No CRISPR/Cas component was detected using the CRISPR/Cas Finder tool. The schematic of a circular map of the genome, including the annotated BGCs and ARGs, is presented in Figure 2.

Tracks from the outside to the inside: ARGs on the forward strand; BGCs on the forward strand; CDS on the forward strand; contigs; CDS on the reverse strand; GC content; BGCs on the reverse strand (none detected); and ARGs on the reverse strand. Abbreviations: ARGs, antimicrobial resistance genes; BGCs, biosynthetic gene clusters; CDS, coding sequences.

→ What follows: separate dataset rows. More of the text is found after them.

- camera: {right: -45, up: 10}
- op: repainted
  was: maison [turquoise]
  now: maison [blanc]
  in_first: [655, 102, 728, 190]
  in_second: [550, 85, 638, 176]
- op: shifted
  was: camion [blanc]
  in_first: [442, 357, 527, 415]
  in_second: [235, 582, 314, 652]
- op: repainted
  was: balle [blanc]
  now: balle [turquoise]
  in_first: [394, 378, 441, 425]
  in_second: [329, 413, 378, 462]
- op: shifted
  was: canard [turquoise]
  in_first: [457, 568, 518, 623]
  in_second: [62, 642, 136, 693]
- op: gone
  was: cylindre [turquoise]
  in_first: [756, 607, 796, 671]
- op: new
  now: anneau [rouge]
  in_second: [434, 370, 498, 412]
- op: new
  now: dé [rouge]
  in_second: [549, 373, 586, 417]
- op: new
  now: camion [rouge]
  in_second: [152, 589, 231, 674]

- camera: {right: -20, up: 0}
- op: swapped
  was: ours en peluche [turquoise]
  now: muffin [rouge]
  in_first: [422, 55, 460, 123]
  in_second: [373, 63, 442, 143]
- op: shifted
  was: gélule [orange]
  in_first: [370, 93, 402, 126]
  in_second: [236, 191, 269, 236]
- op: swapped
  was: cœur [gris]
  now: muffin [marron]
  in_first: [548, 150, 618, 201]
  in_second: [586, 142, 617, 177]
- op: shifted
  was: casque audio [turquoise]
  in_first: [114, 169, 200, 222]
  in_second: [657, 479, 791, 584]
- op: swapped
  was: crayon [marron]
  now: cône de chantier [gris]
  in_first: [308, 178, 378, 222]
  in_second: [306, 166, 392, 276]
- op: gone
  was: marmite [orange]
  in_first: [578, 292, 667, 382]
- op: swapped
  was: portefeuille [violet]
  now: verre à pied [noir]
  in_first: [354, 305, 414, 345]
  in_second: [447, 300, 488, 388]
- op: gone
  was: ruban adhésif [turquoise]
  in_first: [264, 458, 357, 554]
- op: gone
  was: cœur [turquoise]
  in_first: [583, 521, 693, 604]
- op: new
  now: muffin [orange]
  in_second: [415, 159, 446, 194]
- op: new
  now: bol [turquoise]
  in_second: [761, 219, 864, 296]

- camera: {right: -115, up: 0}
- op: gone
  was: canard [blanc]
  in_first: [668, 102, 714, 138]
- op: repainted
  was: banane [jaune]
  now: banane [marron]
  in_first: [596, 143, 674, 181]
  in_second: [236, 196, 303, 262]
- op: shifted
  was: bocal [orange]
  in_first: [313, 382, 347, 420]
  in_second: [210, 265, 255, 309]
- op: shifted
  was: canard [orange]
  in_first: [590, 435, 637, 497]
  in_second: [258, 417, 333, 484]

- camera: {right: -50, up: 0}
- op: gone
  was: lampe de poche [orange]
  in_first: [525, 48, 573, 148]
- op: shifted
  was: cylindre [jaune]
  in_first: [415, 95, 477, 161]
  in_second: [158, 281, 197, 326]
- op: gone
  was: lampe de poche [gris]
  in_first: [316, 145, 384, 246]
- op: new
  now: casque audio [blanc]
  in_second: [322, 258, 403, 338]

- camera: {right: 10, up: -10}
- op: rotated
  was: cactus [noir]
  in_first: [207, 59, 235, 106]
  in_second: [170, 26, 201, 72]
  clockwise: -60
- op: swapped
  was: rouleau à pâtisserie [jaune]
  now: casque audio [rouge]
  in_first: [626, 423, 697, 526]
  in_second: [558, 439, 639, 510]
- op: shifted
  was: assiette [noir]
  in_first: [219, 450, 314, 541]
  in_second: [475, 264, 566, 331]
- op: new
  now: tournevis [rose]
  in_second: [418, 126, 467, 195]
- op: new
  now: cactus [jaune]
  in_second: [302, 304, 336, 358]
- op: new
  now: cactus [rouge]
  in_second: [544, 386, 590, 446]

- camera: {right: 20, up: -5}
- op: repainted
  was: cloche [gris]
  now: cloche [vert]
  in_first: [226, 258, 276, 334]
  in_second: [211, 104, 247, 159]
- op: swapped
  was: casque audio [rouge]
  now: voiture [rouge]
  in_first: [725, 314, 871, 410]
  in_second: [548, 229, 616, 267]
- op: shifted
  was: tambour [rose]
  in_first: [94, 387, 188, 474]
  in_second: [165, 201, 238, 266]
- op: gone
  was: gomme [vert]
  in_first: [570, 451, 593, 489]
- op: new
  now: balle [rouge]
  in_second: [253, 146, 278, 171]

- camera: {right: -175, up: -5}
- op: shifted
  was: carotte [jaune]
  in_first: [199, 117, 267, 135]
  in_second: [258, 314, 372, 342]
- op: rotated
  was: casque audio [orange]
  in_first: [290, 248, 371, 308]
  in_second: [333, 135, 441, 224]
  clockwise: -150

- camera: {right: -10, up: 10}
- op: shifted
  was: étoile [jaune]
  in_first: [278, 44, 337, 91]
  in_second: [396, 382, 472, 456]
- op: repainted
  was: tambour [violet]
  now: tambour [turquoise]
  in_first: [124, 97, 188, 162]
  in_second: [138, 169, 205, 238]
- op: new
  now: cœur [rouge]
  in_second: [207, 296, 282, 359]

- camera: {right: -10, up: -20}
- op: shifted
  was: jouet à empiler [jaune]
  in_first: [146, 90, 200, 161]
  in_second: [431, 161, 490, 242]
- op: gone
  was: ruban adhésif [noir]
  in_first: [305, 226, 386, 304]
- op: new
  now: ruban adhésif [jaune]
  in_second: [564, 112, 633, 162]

In summary, this Genome Note describes a high-quality draft genome of an endophytic Kluyvera ascorbata strain PCL31 isolated from the medicinal plant Piper crocatum, together with its annotation, predicted biosynthetic gene clusters, and predicted antimicrobial resistance gene complement. The genome is made publicly available as a resource to support future functional, metabolomic, and antimicrobial resistance studies; detailed analysis and interpretation of these features are beyond the scope of this Genome Note.
The article does not concern animals or human subjects nor carries ethical issues.
The reference specimen used for taxonomic identification of the plant is held at the Herbarium Bogoriense (BO), Directorate of Scientific Collection Management, National Research and Innovation Agency (BRIN), Soekarno Science and Technology Area, Jl. Raya Jakarta–Bogor Km. 46, Cibinong, Bogor 16911, Indonesia, under accession number BO-1475717 (Herbarium Bogoriense, n.d). The specimen can be accessed by contacting the herbarium.
Raw Oxford Nanopore reads have been deposited in the NCBI Sequence Read Archive under accession SRR38898151 (BioProject PRJNA1472441, BioSample SAMN60497367) (NCBI, 2026).
on Figshare: Underlying data for “High-quality draft genome sequence of endophytic Kluyvera ascorbata strain PCL31 isolated from Piper crocatum (red betel)” https://doi.org/10.6084/m9.figshare.32499168 (Sidhartha et al., 2026). This project contains the following underlying data:
• Contig statistics
• Bakta annotation files (.gff3, .gbff, .faa, .fna).
• QUAST report.
• BUSCO full table.
• TYGS report.
• FastANI output.
• antiSMASH 8.0 region-level output (.gbk and HTML report).
• CARD-RGI output (.json and.txt).
• MOB-Recon output.
• PlasmidFinder output.
Data are available under the terms of the Creative Commons Attribution 4.0 International license (CC BY 4.0).
The authors would like to thank PaninBank, Satriabudi Dharma Setia Foundation (YSDS), i3L University, and the Department of Biochemistry, IPB University, for providing the facilities and laboratory instruments used in this study.